The visible symptom was that a non-null assertion on an object could produce JavaScript that did not behave correctly after compilation.

The deeper issue was that the compiler preserved the non-null expression through HIR/codegen, but the non-null assertion was not being treated correctly as a value that still carried dependency and effect information.

In plain English:

the syntax was preserved, but the compiler’s understanding of the value’s reactive meaning drifted

That is a compiler truth-boundary failure.

The local/public repair is intentionally narrow.

It does not redesign React Compiler.

It does not broadly rewrite TypeScript handling.

It focuses on carrying non-null assertion dependencies through the compiler paths that need to understand them.

The patch updates compiler HIR visitors, dependency/effect handling, reactive scope pruning, codegen paths, and the relevant compiler fixture snapshots.

The goal is simple:

A non-null assertion should not erase the dependency-bearing or effect-bearing nature of the expression it wraps.

If a property read inside a callback depends on that expression, the compiler should preserve that relationship instead of treating the read as if it belonged to the wrong phase.

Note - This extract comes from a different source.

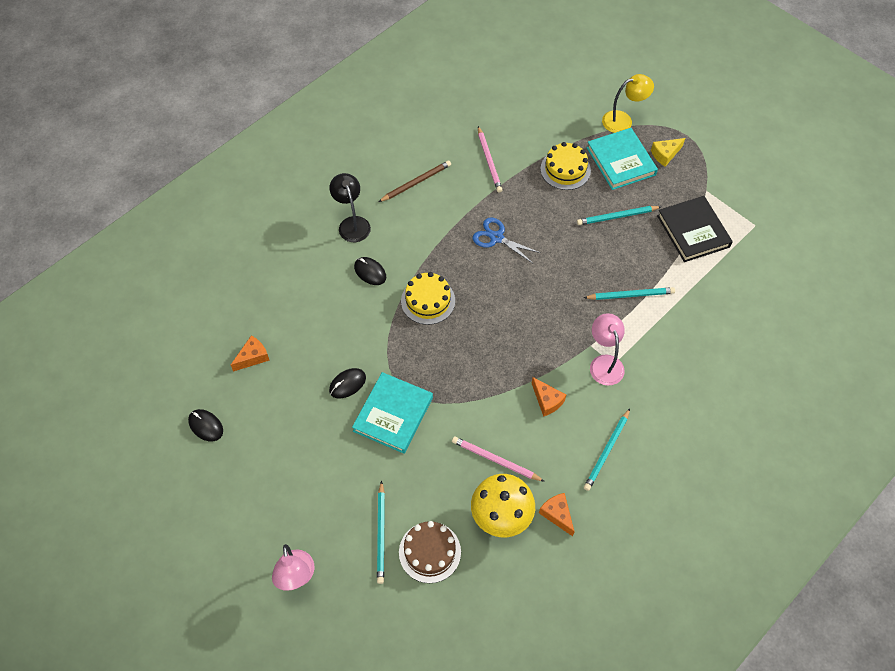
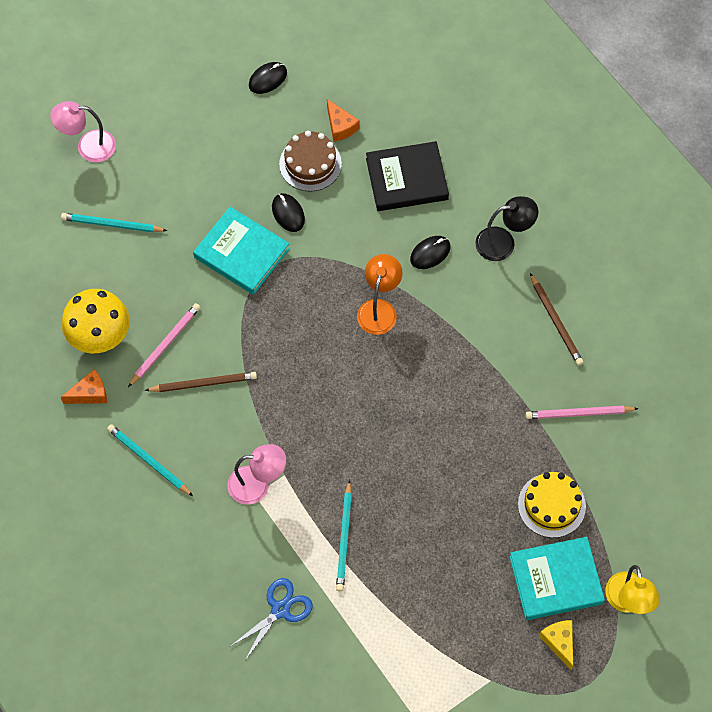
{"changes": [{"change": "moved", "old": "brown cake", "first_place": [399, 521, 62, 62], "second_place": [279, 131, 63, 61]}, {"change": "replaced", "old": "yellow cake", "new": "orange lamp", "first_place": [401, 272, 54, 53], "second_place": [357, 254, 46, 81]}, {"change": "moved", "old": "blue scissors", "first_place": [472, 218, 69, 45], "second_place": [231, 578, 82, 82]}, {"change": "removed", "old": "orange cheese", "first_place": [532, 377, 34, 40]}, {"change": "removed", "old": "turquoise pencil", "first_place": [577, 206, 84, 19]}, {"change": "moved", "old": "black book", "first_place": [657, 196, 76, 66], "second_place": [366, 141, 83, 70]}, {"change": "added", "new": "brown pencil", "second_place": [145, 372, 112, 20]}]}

Validation listed on the PR includes formatting, linting, Flow, compiler snapshot build, and targeted compiler snapshot tests around non-null assertions.

Field Test #015

  • Project: React
  • Issue type: React Compiler / TypeScript non-null assertion behavior
  • Boundary: TypeScript assertion syntax vs compiler dependency/effect tracking
  • Result: public PR opened with compiler fixtures and snapshots
  • Status: PR open; Meta CLA signed; review required

This field test matters because it moves Scarab into a core compiler semantics lane.

That is a different kind of boundary from app behavior, runtime resources, or infrastructure cache paths.

A compiler can preserve the shape of the code while still losing the meaning that code carried.

That is what makes compiler bugs subtle.

The output may look structurally plausible, but the compiler’s internal model may have stopped preserving the relationship that mattered.

In this case, the important question was not simply:

did the non-null assertion survive compilation?

The better question was:

did the dependency and effect meaning survive with it?

That is the kind of boundary Scarab is built to surface.

Not just where code changes.

Where meaning stops being preserved.